Pediatr Pulmonol Suppl. 1995;11:59-60.

Food allergy and asthma.

Businco L, Falconieri P, Giampietro P, Bellioni B.

Department of Pediatrics, University La Sapienza, Rome, Italy.

Abstract

Food allergy (FA) is one of the causes of atopic dermatitis (AD), of acute urticaria, of reactions of the gastrointestinal tract, and of acute systemic anaphylaxis, but its role in asthma appears to be less clear. The prevalence and incidence of subjects with food-induced wheezing have not been well studied. In addition, the number of subjects with proven food-induced wheezing by double-blind, placebo-controlled oral food challenge (DBPCOFC) has been small. At the moment wheezing is considered unusual in food-hypersensitive subjects, and wheezing as the unique symptom of FA is rare. Furthermore, most cases of food-induced asthma have been observed in children. Food allergy may trigger allergic respiratory symptoms through two main routes: ingestion or inhalation. Children with asthma, who are allergic to foods, present some particular features such as AD and a related significantly elevated total serum IgE level.
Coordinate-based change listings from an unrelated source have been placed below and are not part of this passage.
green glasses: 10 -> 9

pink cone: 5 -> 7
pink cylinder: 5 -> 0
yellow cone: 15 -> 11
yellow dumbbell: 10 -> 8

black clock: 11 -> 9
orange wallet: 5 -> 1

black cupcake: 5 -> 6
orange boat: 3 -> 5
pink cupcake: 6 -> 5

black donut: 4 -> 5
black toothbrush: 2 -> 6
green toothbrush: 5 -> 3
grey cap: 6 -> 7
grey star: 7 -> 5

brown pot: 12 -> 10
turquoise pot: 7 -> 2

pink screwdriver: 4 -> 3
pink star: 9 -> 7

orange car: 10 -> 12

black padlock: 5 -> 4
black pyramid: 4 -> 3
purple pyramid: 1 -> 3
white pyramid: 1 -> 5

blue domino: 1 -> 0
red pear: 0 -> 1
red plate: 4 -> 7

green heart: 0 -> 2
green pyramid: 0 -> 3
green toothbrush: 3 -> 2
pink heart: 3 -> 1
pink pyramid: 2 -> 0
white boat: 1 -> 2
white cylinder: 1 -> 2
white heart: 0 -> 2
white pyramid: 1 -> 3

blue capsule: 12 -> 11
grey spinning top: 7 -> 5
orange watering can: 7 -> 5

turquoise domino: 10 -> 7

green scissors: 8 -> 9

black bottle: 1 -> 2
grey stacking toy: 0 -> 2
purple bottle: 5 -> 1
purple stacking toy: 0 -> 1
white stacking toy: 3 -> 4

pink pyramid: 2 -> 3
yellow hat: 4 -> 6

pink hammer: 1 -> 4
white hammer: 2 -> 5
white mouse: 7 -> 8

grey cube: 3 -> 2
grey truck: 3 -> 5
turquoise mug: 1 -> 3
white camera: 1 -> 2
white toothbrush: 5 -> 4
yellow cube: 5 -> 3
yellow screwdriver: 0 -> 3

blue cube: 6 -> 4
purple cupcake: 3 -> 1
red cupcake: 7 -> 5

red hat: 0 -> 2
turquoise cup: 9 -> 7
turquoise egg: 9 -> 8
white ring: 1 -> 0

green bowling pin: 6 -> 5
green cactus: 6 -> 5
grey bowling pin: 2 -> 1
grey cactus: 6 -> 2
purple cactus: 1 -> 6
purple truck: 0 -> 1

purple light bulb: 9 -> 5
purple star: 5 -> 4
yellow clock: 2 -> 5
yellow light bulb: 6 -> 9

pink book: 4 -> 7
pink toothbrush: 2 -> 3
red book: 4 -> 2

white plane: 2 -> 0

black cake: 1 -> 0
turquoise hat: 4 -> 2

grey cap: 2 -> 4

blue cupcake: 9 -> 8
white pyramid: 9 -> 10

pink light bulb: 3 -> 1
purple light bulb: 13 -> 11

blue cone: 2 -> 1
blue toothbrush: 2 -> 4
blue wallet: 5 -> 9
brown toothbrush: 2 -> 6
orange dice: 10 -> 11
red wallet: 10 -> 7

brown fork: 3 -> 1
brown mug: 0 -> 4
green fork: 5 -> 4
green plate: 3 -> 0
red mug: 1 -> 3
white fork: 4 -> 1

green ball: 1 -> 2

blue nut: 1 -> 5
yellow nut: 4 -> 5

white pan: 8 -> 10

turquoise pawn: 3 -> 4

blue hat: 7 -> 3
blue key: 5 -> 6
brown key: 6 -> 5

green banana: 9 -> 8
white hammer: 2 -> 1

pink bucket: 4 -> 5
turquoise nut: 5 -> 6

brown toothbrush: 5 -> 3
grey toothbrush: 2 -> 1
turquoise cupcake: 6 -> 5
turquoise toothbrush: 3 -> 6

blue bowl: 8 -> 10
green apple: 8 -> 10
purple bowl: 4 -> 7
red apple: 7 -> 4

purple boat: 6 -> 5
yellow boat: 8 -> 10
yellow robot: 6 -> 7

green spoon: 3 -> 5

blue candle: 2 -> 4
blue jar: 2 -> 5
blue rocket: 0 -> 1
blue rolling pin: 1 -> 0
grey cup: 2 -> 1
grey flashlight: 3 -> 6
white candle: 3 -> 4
Alternatively, FA may occur in patients who are “high IgE responder” and more prone to become sensitive to many allergens, including foods. Therefore, children with asthma and a history of AD and/or elevated total serum IgE level should be carefully assessed for FA. We have shown that a significant proportion of children with IgE-mediated cow’s milk allergy experienced asthma following DBPCOFC with cow’s milk.

 

Allergol Immunopathol (Madr). 1999 Nov-Dec;27(6):287-93.

Egg and milk allergy in asthmatic children: assessment by immulite allergy food panel, skin prick tests and double-blind placebo-controlled food challenges.

Yazicioğlu M, Başpinar I, Oneş U, Pala O, Kiziler U.

Department of Pediatrics, Trakya Faculty of Medicine, Edirne, Turkey. yazicioglu@superonline.com

Abstract

There is a perception that asthmatic symptoms may be worsoned by ingestion of certain foods. This study aimed to investigate whether ingestion of cow’s milk or egg might induce respiratory symptoms in asthmatic children. Fifty asthmatic children aged 1.5 to 6 years old, with positive Immulite Food Panel FP5 test results were included in the study. Fifty healthy children within the same age group were accepted as control group. Total serum IgE levels were measured and skin prick tests for food allergens including milk and egg were performed. All of the subjects underwent oral, double-blind, placebo-controlled challenge with fresh egg and cow’s milk powder. Two medical histories were confirmed by double-blind, placebo-controlled challenge in 9 patients (22.2%). Skin prick tests were positive in 9 patients (18%) with milk and 18 patients (36%) with egg antigen. Two children experienced wheezing, one after ingesting milk and the other after egg challenge (4%). In the control group no positive reactions were seen with egg or milk challenges. Our findings confirm that food allergy can elicit asthma in children, but its incidence is low, even with major allergens such as egg and milk. History, specific IgE determinations and skin prick tests are not reliable in diagnosing food reactions. Since any diet can cause rapid deficiencies in infancy, diet restrictions must not be applied, without performing double-blind, placebo-controlled challenge.